In some embodiments, the silicon precursor is an organosilane, a silazanes, or a siloxane that comprises two silicon atoms, three silicon atoms, or more, and is bonded through a bridge group (i.e., Si-A-Si). Such linear and branched organosilane, silazane, or siloxane compounds may have the following general formula: Si(X_yR_3−y)-A-[Si(X₂R_2−z)-A]_n—Si(X_yR_3−y), where n is an integer from 0 to 6, preferably from 0 to 3, more preferably 0 or 1; y is an integer from 0 to 3; z is an integer from 0 to 2; and X may independently be selected from Cl, Br, and I, and in certain embodiments X is Cl. The group A is independently selected from an alkenyl, a substituted alkenyl, an amine, a substituted amine, and an oxygen atom; preferably, each A is independently selected from a C₁-C₃ alkylene bridge group (e.g., CH₂, CH₃CH, and CH₃CCH₃), a C₁-C₃ substituted alkenyl group. The group R is independently selected from an H atom and a ligand, such as an alkyl group, a substituted alkyl group, an alkenyl group, an aryl group, an alkyloxides, an amine, an alkylamine, and combinations thereof. Preferably, each R is independently selected from an H atom, an alkyl group, and a substituted alkyl group, and in some embodiments, each R is independently selected from an H atom, a C₁-C₃ alkyl ligand (e.g., methyl, ethyl, n-propyl, or isopropyl), and a C₁-C₃ substituted alkyl ligand which may comprise one or more chlorine atoms. Such cyclic organosilane, silazane, or siloxane compounds may have the following general structure: cy[Si(X_yR_2−y)-A]_n, where n is an integer from 3 to 6; y is an integer from 0 to 2; and X may independently be selected from Cl, Br, and I, and in certain embodiments X is Cl. The group A is independently selected from an alkenyl, a substituted alkenyl, an amine, a substituted amine, and an oxygen atom. The group R is independently selected from an H atom and a ligand such as an alkyl group, a substituted alkyl group, an alkenyl group, an aryl group, an alkyloxides, an amine, an alkylamine, and combinations thereof. Preferably, each R is independently selected from an H atom, an alkyl group, and a substituted alkyl group, and in some embodiments, each R is independently selected from an H atom, a C₁-C₃ alkyl ligand (e.g., methyl, ethyl, n-propyl, or isopropyl), and a C₁-C₃ substituted alkyl ligand which may comprise one or more chlorine atoms.

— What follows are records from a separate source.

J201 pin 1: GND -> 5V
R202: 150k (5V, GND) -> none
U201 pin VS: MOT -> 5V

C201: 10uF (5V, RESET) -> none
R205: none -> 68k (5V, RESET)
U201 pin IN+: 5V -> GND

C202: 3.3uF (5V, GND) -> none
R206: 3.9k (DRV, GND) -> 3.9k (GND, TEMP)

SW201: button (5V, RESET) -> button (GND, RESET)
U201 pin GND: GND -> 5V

In some embodiments, the silicon precursor is an organochlorosilane compound, preferably an alkylchlorosilane. Exemplary alkylchlorosilane compounds include, but are not limited to, methyltrichlorosilane (SiCH₃Cl₃), dimethyldichlorosilane (Si(CH₃)₂Cl₂), trimethylchlorosilane (Si(CH₃)₃Cl), dichloromethylsilane (HSiCH₃Cl₂), trichloro(dichloromethyl) silane (HCl₂CSiCl₃), trichloro(chloromethyl) silane (H₂ClCSiCl₃), bis(trichlorosilyl) methane (Cl₃SiCH₂SiCl₃), bis(trichlorosilyl) ethane (Cl₃SiCH₂CH₂SiCl₃), and combinations thereof. In preferred embodiments, the silicon precursor is selected from the group consisting of dichlorosilane, tetrachlorosilane, hexachlorodisilane, octachlorotrisilane, bis(trichlorosilyl) methane, bis(trichlorosilyl) ethane, and combinations thereof.

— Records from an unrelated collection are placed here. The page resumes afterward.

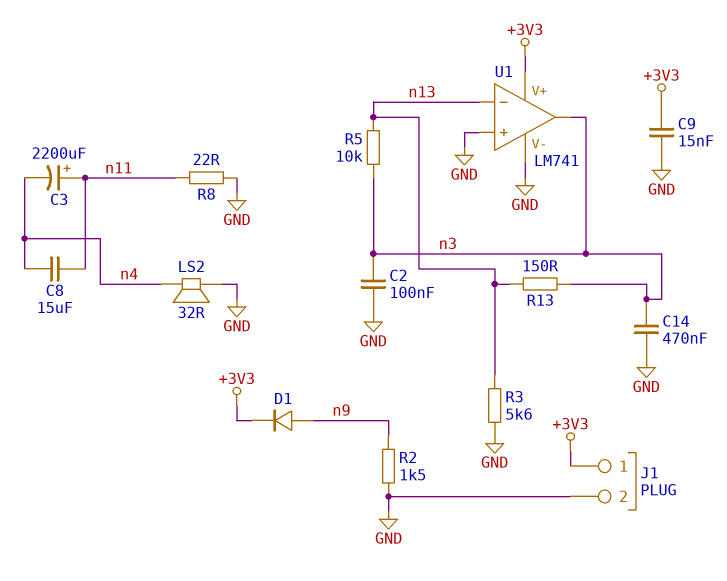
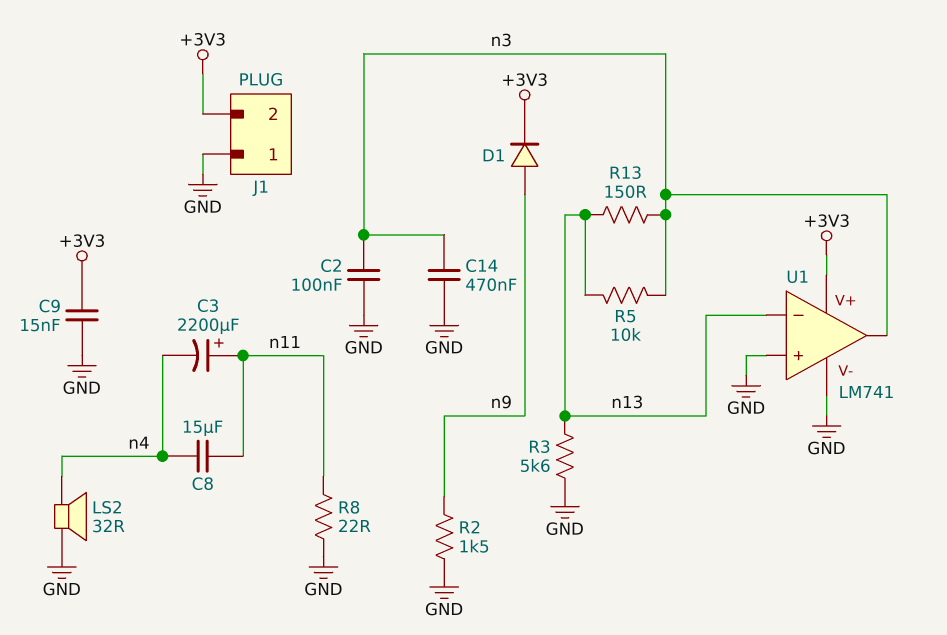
J1 pin 1: +3V3 -> GND
J1 pin 2: GND -> +3V3

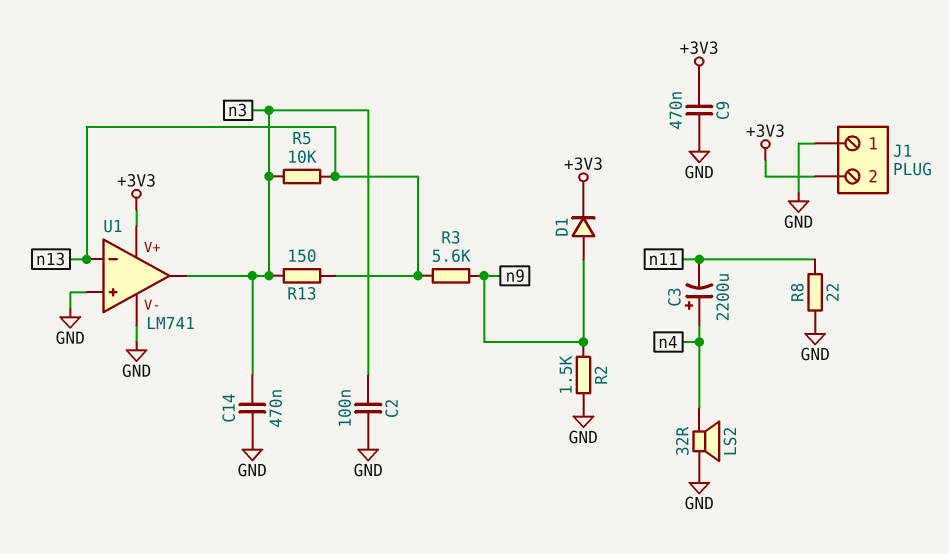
C3: 2200uF (plus n11, minus n4) -> 2200uF (plus n4, minus n11)
C8: 15uF (n4, n11) -> none
C9: 15nF (+3V3, GND) -> 470nF (+3V3, GND)
R3: 5.6k (GND, n13) -> 5.6k (n9, n13)

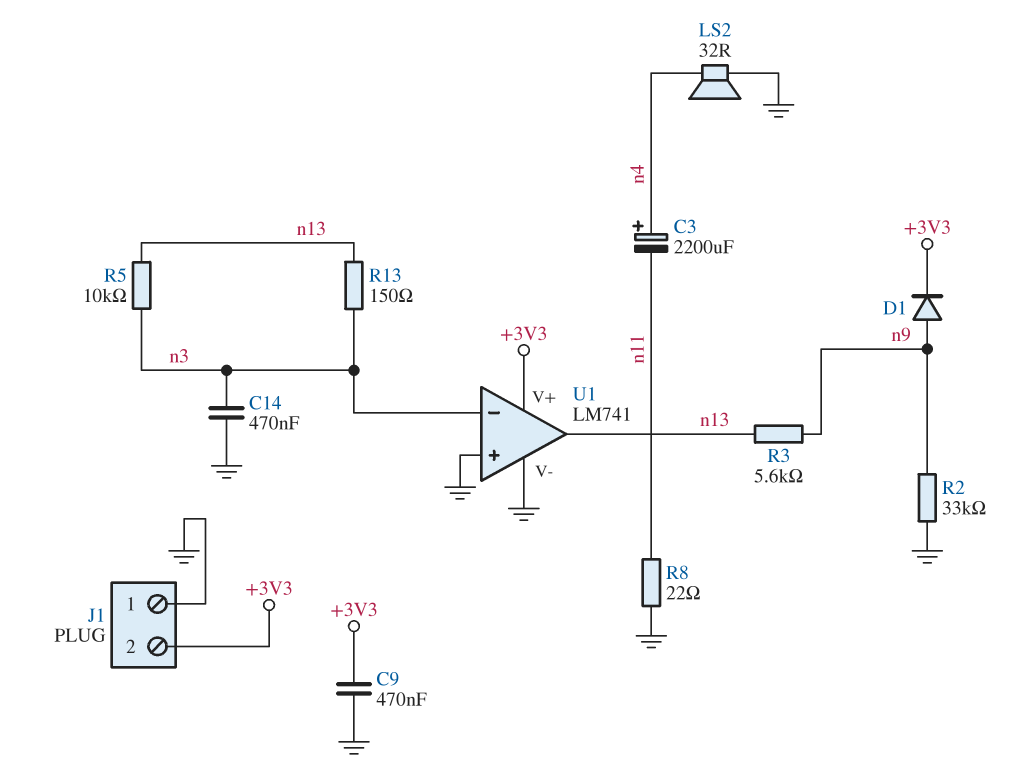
C2: 100nF (GND, n3) -> none
R2: 1.5k (GND, n9) -> 33k (GND, n9)
U1 pin in-: n13 -> n3
U1 pin out: n3 -> n13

In certain embodiments, the method comprises introducing a chlorine pretreatment agent into the reaction space. The chlorine pretreatment agent is introduced or pulsed into the reaction space where it interacts with the substrate surface(s). Preferably, the chlorine pretreatment agent is in gaseous form, or it has sufficient vapor pressure at or near room temperature, or slightly above room temperature, so that it is easily transported into the reaction space and to the substrate surface(s). The chlorine pretreatment agent may be heated to increase its vapor pressure and/or it may be entrained in a flow of an inert carrier gas (e.g., nitrogen gas and/or a noble gas such as helium (He) and argon (Ar)) and introduced into the reaction space.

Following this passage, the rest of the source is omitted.